Она совершенно искренне беспокоилась за неизвестную женщину, оказавшуюся в таком положении. Разумеется, Хамфри обязан предложить ей помощь, это его долг. Олив слишком хорошо знала то особое чувство защищенности, непринужденности, которое он пробуждал в женщинах — она и сама любила его за это. Олив считала, что это особое качество завоевателя, умение находить всех женщин подлинно интересными — еще более редкое, чем способность Дон Жуана покорять одну женщину за другой. Если бы Хамфри вернулся домой сейчас, Олив бы, наверное, обняла его, горестно улыбаясь, и вновь убедилась бы, что привлекает его, занимает главное место в его сердце… в чем у нее, по правде сказать, до сих пор не было причины сомневаться. Но Хамфри в нужный момент не вернулся, и Олив преисполнилась обиды. Она принялась почти мстительно читать остальные письма, лежащие на столе, и обнаружила две отвергнутые статьи. «Очень остроумный анализ событий, но столь проникнутый точкой зрения автора, что мы не можем опубликовать его как выражение точки зрения нашего журнала». «Очень интересно, как всегда, но, боюсь, мы не можем выделить место для статьи, интересной лишь узкому кругу читателей». Олив ощутила тревогу: ей следовало бы сейчас зарабатывать деньги, сочиняя сказку о маленьком принце и злобной жирной крысе, а не стоять тут, тратя время на обдумывание грешков Хамфри или еще чего похуже. Над «Жабьей просекой» нависла угроза. «Черт», — сказала Олив.

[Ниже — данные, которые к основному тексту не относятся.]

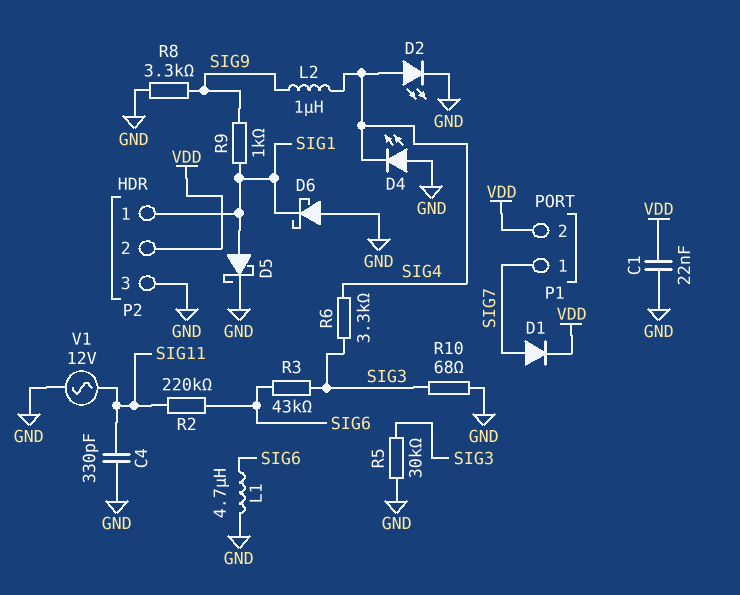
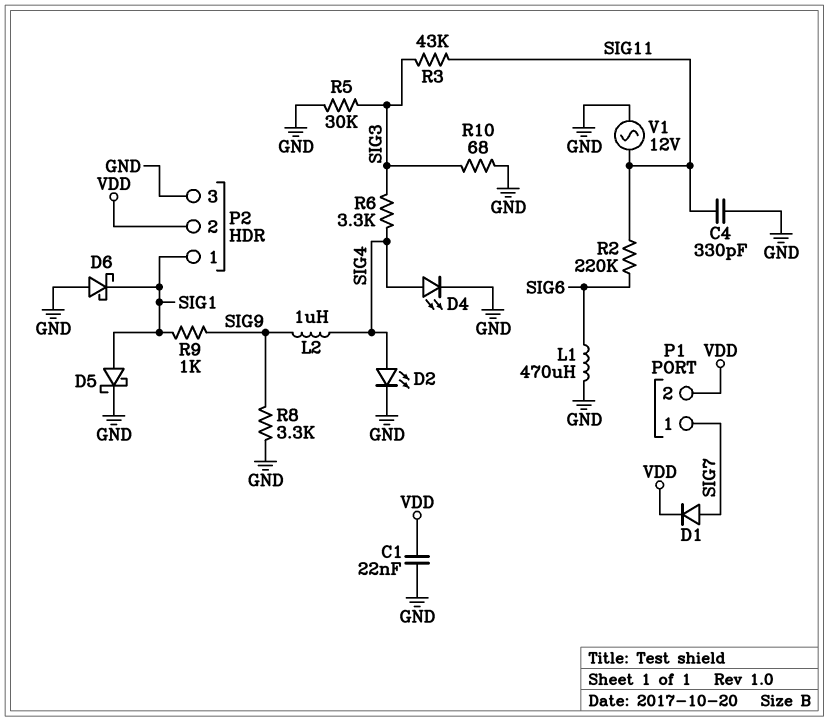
D4: LED (A GND, K SIG4) -> LED (A SIG4, K GND)
L1: 4.7uH (GND, SIG6) -> 470uH (GND, SIG6)
R3: 43k (SIG3, SIG6) -> 43k (SIG3, SIG11)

Ко времени возвращения Хамфри Олив вибрировала, гудела от злости, словно юла с жужжалкой. Вслед за Хамфри вошла Виолетта, на ходу отбирая у него плащ и шляпу.

— Я послал телеграмму, — сказал Хамфри. — Думаю, мне следует поехать повидать Бэзила. Я совершенно уверен, что знаю нечто весьма серьезное, чего он не знает. Дождусь ответа на телеграмму и поеду. Если сети Барнато начали рваться, это будет иметь далекоидущие, ужасные последствия… И я знаю, что это случится, вопрос лишь в том, когда…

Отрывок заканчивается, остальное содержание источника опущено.